Thinking aloud 16.8% is much lower than the 59% upside enjoyed in 2023, but there are risks.
First, it is premature to expect a complete rebound in semis, because of persistent weakness in the industrial, auto, and wireless segments which should impact the revenues of companies specializing in analog, mixed-signal devices, and related areas. Thus, companies like Analog (NASDAQ:ADI) and STMicroelectronics N.V. (STM) which both form part of SOXX holdings, expect toplines for their upcoming quarters to be lower than the consensus by analysts.
Second, in addition to AI, other forces that drove the market in 2023 were the possibility of a soft landing (or no recession) and, that somehow the Federal Reserve would be able to tame inflation and cut interest rates. Thus, according to a survey of market participant sentiment by Deutsche Bank (DB), from the 76% who were expecting a soft landing in December, this number increased to 84% after the latest Fed meeting earlier this month. Moreover, according to JPMorgan (JPM), there could be up to three cuts this year despite a stronger economy together with lower unemployment expectations while inflation remains sticky at above 3%.
SOXX Seems Better than SMH For 2024 as Volatility Risks Are Likely to Rise
Moreover, brokerages and market participants expect a rate cut in June. For this matter, market participants were already pricing rate cuts in March which did not happen. Now, in case the Fed does not achieve its aim to bring down inflation at 2% and maintains rates higher for longer, there could be volatility in June, which, by the way, will be just five months before the November elections which is the third source of risk.
In this connection, if the stance against China hardens and threats about imposing a 60% tariff on Chinese goods start to make headlines during political debates, this could be another source of volatility for semis, especially if there is tit-for-tat rhetoric from authorities in that country.
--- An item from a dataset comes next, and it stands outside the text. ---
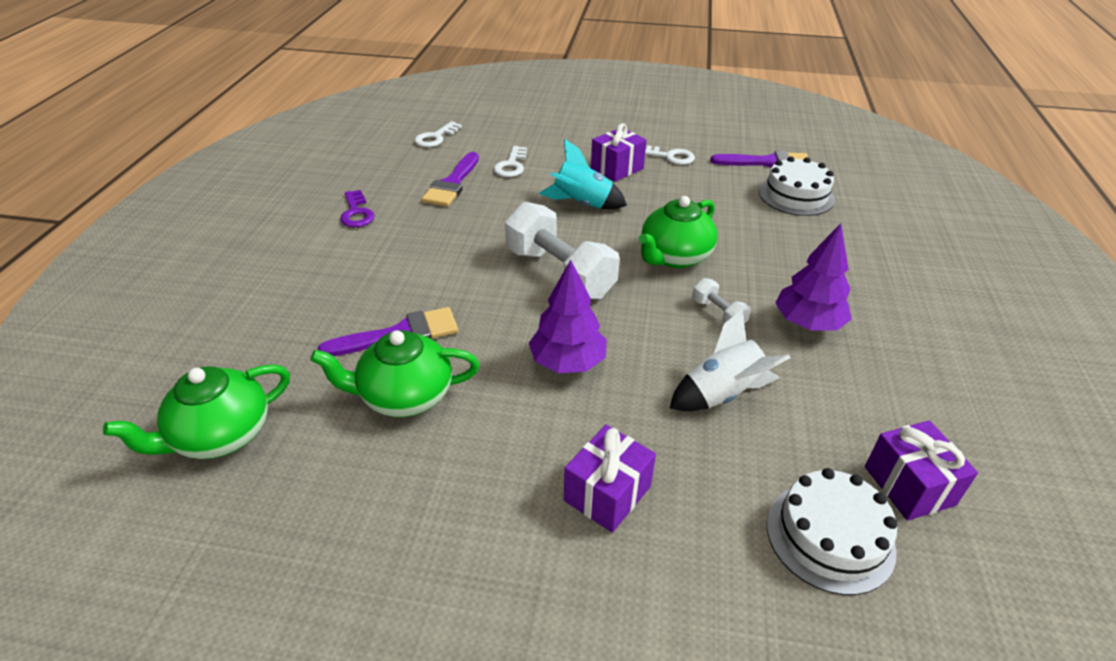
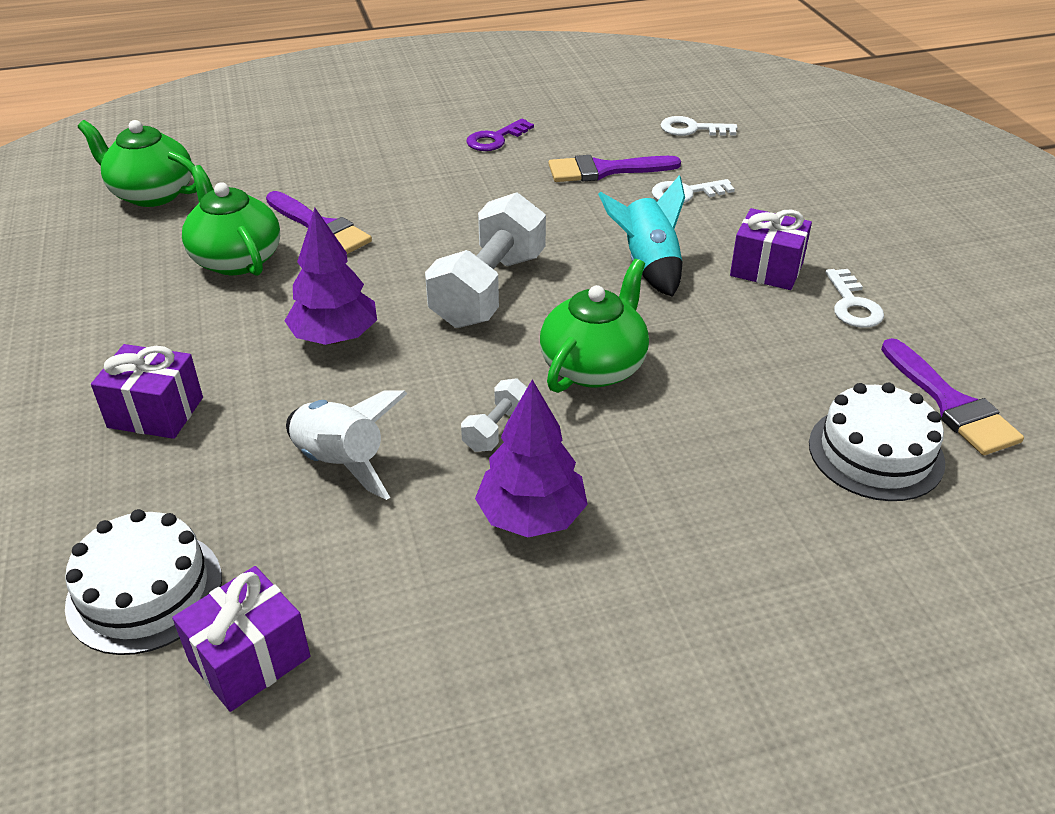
camera: 65 degrees right, 0 degrees up
(674, 257) = (594, 366): green teapot -> green teapot turned 105 degrees clockwise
The reason why there could be an escalation in geopolitical tensions is they have already urged their main electric vehicle manufacturers to prioritize domestic chips and any hardening of their stance like restricting imports from Western sources could spell trouble for the likes of Nvidia, NXP Semiconductors (NXPI), and Texas Instruments (TXN) among others.
Therefore, in addition to uncertainty about monetary policy, there are also geopolitical-related risks to contend with.
In these circumstances, for those wishing to position themselves on semis, it is better to opt for SOXX compared to alternatives like SMH. The reason is the iShares ETF bears fewer concentration risks as the percentage of assets dedicated to its top ten holdings is less by 14.76% (72.16 – 57.40) as tabled below.
Using the same reasoning, over one-fifth of SMH’s weight is constituted by Nvidia, and, as AI proliferates across other names in the chip industry mentioned earlier, the semiconductor giant is likely to garner relatively less attention. It may even see outflows, especially after all the enthusiasm of 2023 and easy money flowing into the stock and propelling it higher by 256% as shown in the above chart. Therefore, by choosing SOXX, one could not only benefit from the recovery of the chip industry but also obtain a broader exposure to the AI story, or in a less concentrated way.
Finally, as seen with softness in industrial demand, this remains a cyclical industry, but, one where an additional dosage of chips will likely be required for PCs to make them more AI-driven. Therefore, from data centers to devices, the increased proliferation of innovative technology in more industrial and consumer goods has the potential to make AI become a secular trend in turn benefiting the semis industry.